情報公開制度を駆使して行政の原発事故対応を検証している市民団体「電通研」のメンバーが5月23日、福島県庁で記者会見を開きました。「国や福島県の情報開示の姿勢がどんどん後退している」と言います。一体どういうことでしょうか。
学識経験者の氏名「非開示」に不服申し立て
電通研の正式名称は、「東京電力福島第一原発事故に関わる電通の世論操作を研究する会」です。23日の会見者は、野池元基氏、海渡雄一氏、今野寿美雄氏、武藤類子氏でした。
4人はこの日の午前に行われた福島県情報公開審査会に参加したそうです。その目的は、福島県がある公文書の一部を「非開示」にしたことに異議を唱えるためでした。

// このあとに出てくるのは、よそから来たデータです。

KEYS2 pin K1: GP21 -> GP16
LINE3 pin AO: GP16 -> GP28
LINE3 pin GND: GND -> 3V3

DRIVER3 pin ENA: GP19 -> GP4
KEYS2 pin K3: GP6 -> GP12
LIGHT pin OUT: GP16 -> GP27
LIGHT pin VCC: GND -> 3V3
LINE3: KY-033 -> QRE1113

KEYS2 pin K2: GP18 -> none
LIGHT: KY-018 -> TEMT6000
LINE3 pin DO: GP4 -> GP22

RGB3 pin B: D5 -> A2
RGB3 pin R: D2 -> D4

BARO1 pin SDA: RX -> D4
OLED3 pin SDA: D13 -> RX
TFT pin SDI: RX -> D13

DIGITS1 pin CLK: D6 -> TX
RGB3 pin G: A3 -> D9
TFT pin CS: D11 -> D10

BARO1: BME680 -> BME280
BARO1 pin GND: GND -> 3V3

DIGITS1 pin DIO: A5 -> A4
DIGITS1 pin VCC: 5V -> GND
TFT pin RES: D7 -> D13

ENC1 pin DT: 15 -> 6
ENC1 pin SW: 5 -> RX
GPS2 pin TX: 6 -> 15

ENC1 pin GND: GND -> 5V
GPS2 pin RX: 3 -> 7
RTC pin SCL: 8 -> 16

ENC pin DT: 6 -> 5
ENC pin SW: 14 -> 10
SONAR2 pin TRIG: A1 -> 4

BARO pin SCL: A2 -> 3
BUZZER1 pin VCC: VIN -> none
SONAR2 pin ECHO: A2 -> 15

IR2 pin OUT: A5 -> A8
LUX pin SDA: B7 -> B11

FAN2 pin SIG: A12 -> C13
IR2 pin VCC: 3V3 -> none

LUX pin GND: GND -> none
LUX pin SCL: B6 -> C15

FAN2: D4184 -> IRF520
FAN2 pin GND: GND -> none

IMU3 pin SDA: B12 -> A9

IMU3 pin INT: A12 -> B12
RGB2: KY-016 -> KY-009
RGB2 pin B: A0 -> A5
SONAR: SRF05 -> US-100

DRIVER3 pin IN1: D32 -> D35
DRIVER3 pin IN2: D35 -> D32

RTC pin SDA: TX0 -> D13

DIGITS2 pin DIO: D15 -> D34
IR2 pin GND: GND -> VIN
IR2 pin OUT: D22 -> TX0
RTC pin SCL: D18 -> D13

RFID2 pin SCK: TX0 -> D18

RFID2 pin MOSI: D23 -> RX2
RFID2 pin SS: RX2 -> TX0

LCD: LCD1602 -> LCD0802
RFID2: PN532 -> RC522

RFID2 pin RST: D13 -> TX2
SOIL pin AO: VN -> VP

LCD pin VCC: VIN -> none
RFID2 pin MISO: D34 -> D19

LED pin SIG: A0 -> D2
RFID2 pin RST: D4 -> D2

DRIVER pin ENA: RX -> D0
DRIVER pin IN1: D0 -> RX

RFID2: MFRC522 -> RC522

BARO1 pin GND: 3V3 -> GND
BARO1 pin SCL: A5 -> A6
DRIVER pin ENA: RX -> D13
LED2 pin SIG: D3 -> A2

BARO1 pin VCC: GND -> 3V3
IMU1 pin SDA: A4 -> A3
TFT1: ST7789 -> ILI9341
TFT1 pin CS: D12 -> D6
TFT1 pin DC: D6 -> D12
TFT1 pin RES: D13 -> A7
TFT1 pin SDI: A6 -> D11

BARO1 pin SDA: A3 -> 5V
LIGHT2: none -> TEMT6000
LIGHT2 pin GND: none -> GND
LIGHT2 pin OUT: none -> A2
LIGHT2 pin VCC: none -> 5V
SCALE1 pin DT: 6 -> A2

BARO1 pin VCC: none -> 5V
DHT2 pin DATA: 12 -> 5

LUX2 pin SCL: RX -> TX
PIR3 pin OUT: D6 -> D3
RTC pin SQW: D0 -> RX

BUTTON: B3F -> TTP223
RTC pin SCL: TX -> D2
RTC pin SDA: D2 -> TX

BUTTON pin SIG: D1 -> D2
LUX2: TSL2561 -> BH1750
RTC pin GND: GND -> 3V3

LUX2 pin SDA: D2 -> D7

2013年5月、福島県は「新生!ふくしまの恵み発信協議会」という会議を開きました。広告代理店の電通や県内のメディア各社が参加していたことが分かっています。この会議について電通研が情報開示請求したところ、学識経験者3人の氏名が「非開示」とされました。
3人の学識経験者の「所属」は開示されています。日本医師会と東洋大学、東京医療保健大学です。ただし職名・氏名は伏せられていました。行政が開く審議会などでは当然、委員の氏名は公表されます。これを非開示にするのはおかしい、というのが電通研メンバーの考えです。
相次ぐ「非開示」決定を問題視
電通研メンバーによると、さらに根深い問題があります。上の件だけでなく、このところ、原発事故対応に関する情報開示請求をした時、不当な理由で「非開示」にされる例が増えているというのです。電通研の野池氏が記者会見で示した資料を紹介します。
まずは環境省が作っていた「中間貯蔵等福島における環境再生に関する広報業務報告書」の一部です。野池氏が2020年に開示請求したところ、環境省は内容のほとんどを「黒塗り」にしてきました。
非開示の決定に不服がある場合、第三者機関に審査を求めることができます。野池氏が審査を求めた結果、「開示すべきである」との結論が出ました。黒塗りが解除されました。
黒塗り部分には新聞記事なども含まれていましたが、情報収集の「目的」などが伏せられるのは納得がいきません。
次は復興庁による「『海外に向けた情報発信業務』契約書の仕様書」です。これも一部が黒塗りにされましたが、野池氏によると、今年3月に審査請求を行った結果、黒塗り部分は「開示すべきである」という結論がすでに出たそうです(現在開示待ち)。
さらにおかしなことが起こったのは、環境省の「2012年度除染等に関する広報業務報告書」の情報公開でした。野池氏は2019年にこの文書の開示請求を行い、その時は全面開示されました。
それなのに、同じ文書を今年4月に再び開示請求したところ、今度は大半の部分が黒塗りになったのです。
これはどう考えてもおかしいでしょう。電通研の野池氏のコメントを紹介してこの文章を終えます。
国や福島県の情報公開の姿勢がどんどん後退している。市民の知る権利が侵されている。これは社会的に検討されるべきではないか。